“Well, well, you were looking over his shoulder, I suppose. Invisible, of course, because Crisp and I were there and we didn’t see you.”

She smiled indulgently.

“Did his statement say anything like that?”

“Practically word for word-especially the bit about not being quite grown up. He said his father told him there was a secret room-room, not passage-when he was a boy, and it took hold of him. He used to plan to go and find it, and to find it full of gold and silver. Rather an ironical way for a dream to come true! When he took the place over he pressed Castell about it. He didn’t get anything at first, but after he had put in his advertisement and the relations began to roll up Castell showed him the passage between the cellar and the shore. He said Annie had only just told him about it. Jacob didn’t believe him, and he still believed there was a secret room, because that’s what his father had called it, and nobody would have called that passage between the cellar and the shore a room. So he went on fishing to see what he could get from the relations. He thought they all knew something, and if he got them all together down here he’d be able to put the bits together and get what he wanted. Well, he got more than he bargained for. He’s a bit shattered. Two murders and a criminal conspiracy-it’s a little like going out with a shrimping-net and finding you’ve caught a shark!” Miss Silver was casting off her stitches. She said gravely, “It has been a very trying time, but it is over.”

CHAPTER 43

Mrs. Bridling was very late in getting home. On any other day she would have felt some apprehension on the score of Mr. Bridling’s temper, and would certainly have had to endure a prolonged dissertation on the duty of a wife, supported by quotations from the Scriptures, but tonight she had so much news to impart that she could count upon holding the floor. Mr. Bridling’s curiosity, whetted by rumour and far from being appeased by the snatches of news which had come his way, was in a really rampant condition. Wat Cooling’s aunt had rushed in with the bare statement that Geoffrey Taverner had committed suicide and then rushed out again to give an irascible husband who was working over-time his belated supper. John Higgins hadn’t been near him. He was, in fact, what Mrs. Bridling called “all worked up.”

Mrs. Bridling found herself being listened to as never before, and she fairly let herself go.

“Seems there’s been goodness knows what going on. Secret passages full of gold and diamonds and all sorts. And Mr. Castell taken up for murder-and Mr. Geoffrey Taverner too if he hadn’t killed himself. And that Luke White not dead at all. Too bad to be killed easy is what I say!”

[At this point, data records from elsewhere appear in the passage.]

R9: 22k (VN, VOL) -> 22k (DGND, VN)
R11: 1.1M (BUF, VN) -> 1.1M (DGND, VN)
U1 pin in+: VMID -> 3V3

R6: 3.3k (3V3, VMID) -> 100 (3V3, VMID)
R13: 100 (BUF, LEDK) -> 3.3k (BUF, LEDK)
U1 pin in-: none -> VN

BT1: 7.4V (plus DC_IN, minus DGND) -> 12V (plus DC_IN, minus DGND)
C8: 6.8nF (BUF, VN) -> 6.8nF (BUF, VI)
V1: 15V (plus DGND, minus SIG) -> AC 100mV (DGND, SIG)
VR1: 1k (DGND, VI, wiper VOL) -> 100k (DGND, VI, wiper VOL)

“Flourishing like the green bay tree,” said Mr. Bridling with a groan.

His wife gave an emphatic nod.

“You couldn’t have put it better. You’re a wonderful hand with texts, Ezra, and that I must say.”

Mr. Bridling groaned again, this time with impatience.

“Go on!” he said.

Emily Bridling went on with an extremely colourful narrative.

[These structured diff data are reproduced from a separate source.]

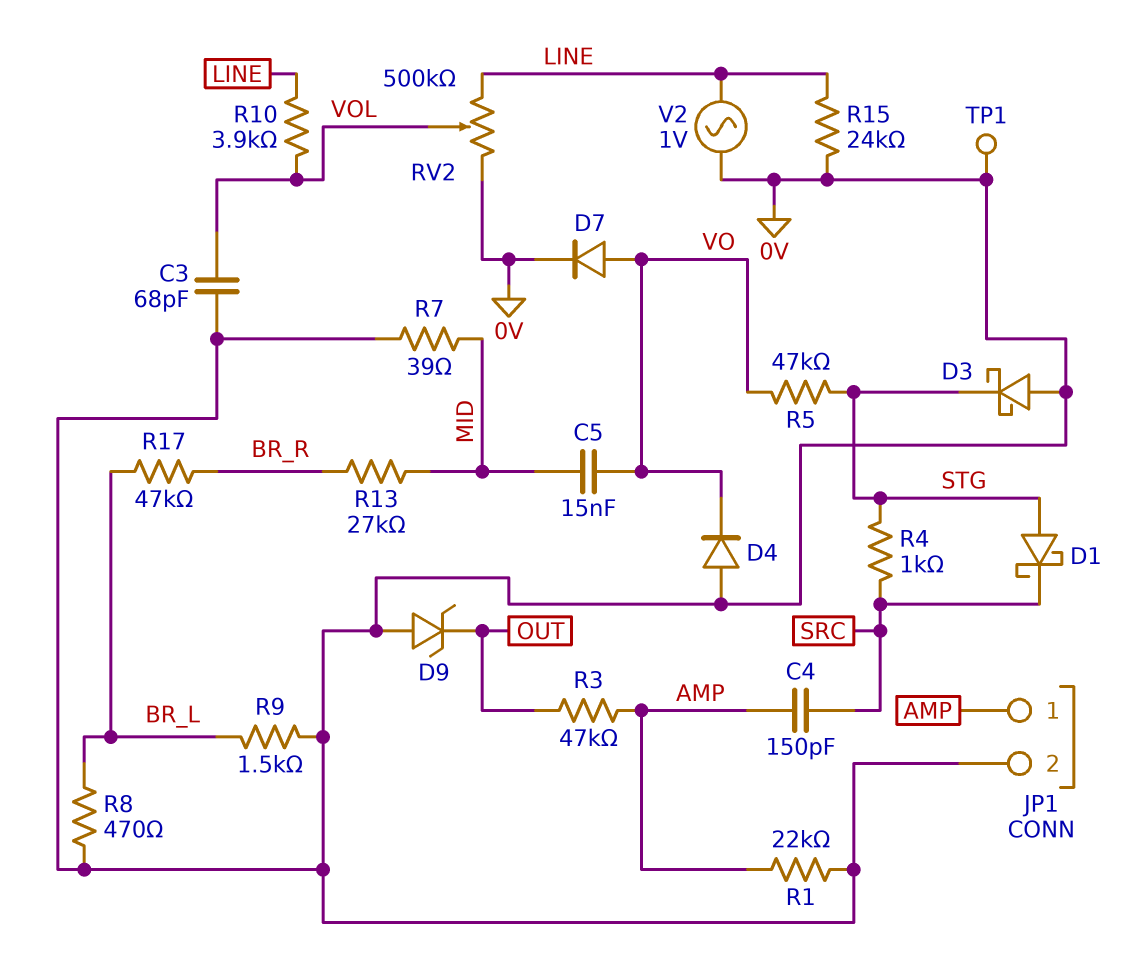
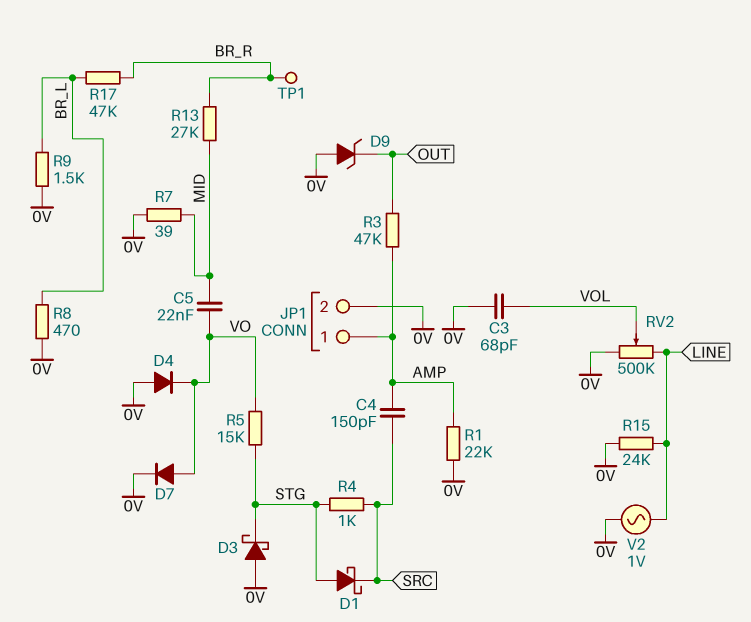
C5: 15nF (MID, VO) -> 22nF (MID, VO)
R5: 47k (STG, VO) -> 15k (STG, VO)
R10: 3.9k (LINE, VOL) -> none
TP1: test point (0V) -> test point (BR_R)

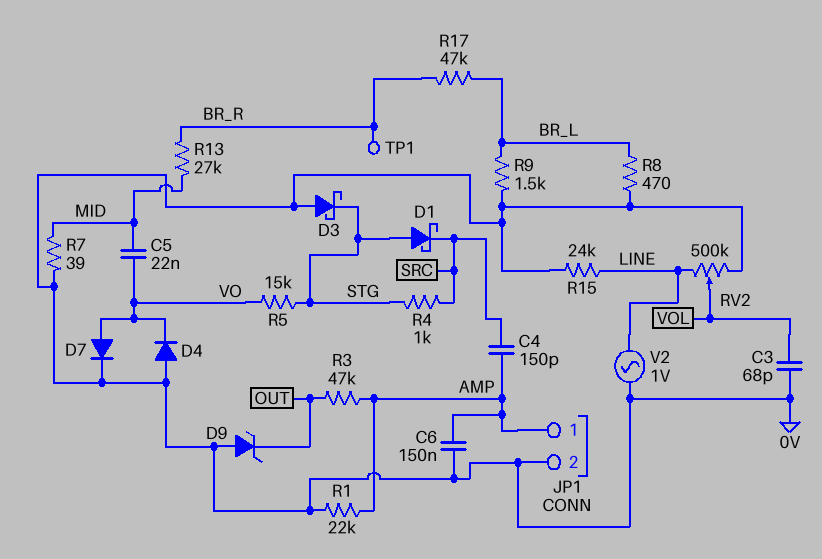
C6: none -> 150nF (0V, AMP)

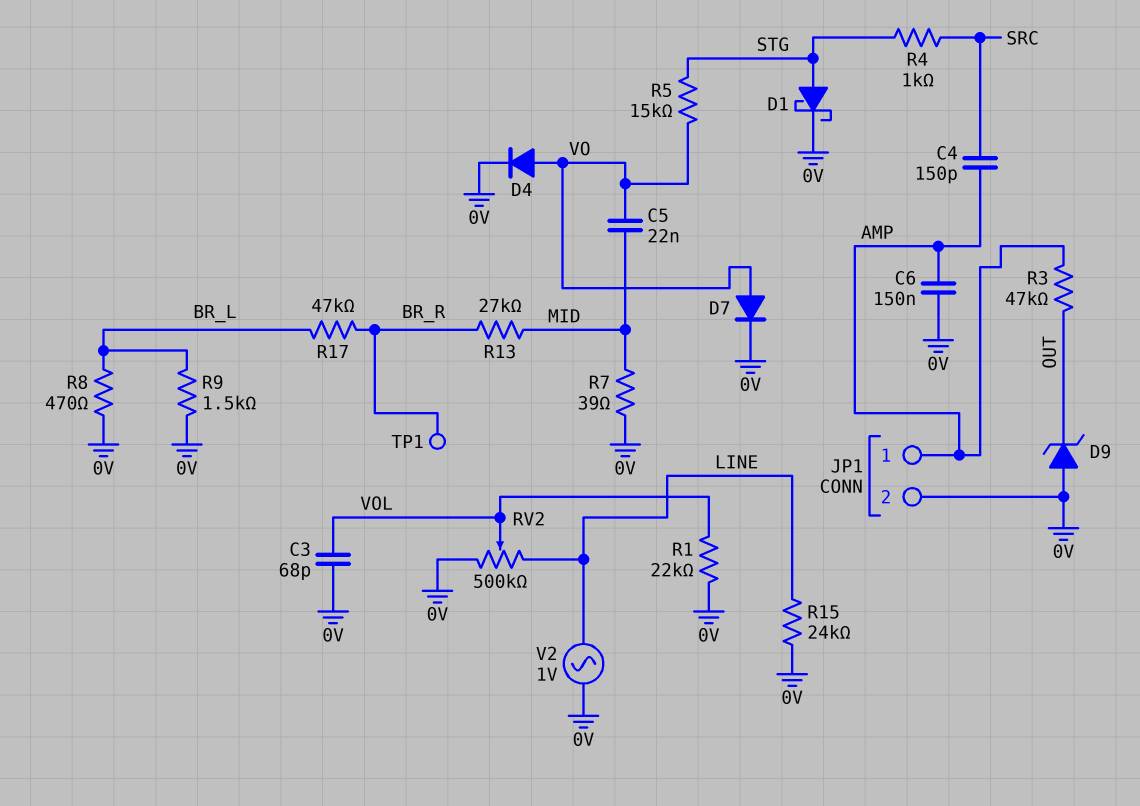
D1: schottky (A STG, K SRC) -> schottky (A STG, K 0V)
D3: schottky (A 0V, K STG) -> none
D4: diode (A 0V, K VO) -> diode (A VO, K 0V)
R1: 22k (0V, AMP) -> 22k (0V, VOL)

“It’s poor Annie I’m sorry for,” she said at the end of it.

“She shouldn’t have married a foreigner,” said Mr. Bridling.

Mrs. Bridling brought him his cup of cocoa.

“Someone’s got to marry them.”

Mr. Bridling blew on the froth.

“Let them marry foreign,” he said. “Annie Higgins was brought up Chapel and she did ought to have known better.”

“She didn’t know he was going to turn out the way he did. Ever such a way with him, and she was tired of cooking for other people-wanted a home of her own.”

Mr. Bridling sipped complacently.

“And look where it’s brought her,” he said. “Lucky for her if she isn’t took up too. There’s no word of that, I suppose?”

Mrs. Bridling flushed.

“No, there isn’t, nor there won’t be if anyone’s got a grain of sense. Poor Annie didn’t know a thing. Nor they wouldn’t tell her-why should they? A bit simple from a child, but that good-hearted, and such a hand for pastry as never was.”

Mr. Bridling sipped again.

“Ah, well,” he said, “she’s made her bed and she must lie on it.”

Up at the Catherine-Wheel Jane and Eily were talking in bed. Jane looked into the darkness and thought of all the things that had happened since Jeremy drove her down on Saturday evening. It was only Tuesday now, and by another Saturday she wouldn’t be Jane Heron any more, because she was going to marry Jeremy. She had lost her job, she had got past feeling proud, they loved each other, he wanted to take care of her. There really didn’t seem to be anything to wait for.

The last thought got itself into words.

“There doesn’t seem to be anything to wait for.”

Eily made a rather indeterminate sound-a kind of murmur with a question in it. Then she said,

“John is in a terrible hurry.”

Jane said what she had said once before.

“He wants to look after you. You can’t stay here.”

Eily shuddered. She put out a hand, and Jane held it.

“Don’t you want to marry him?”

Eily didn’t answer that. She said,

“He says there’s room for Aunt Annie and she’ll be welcome.”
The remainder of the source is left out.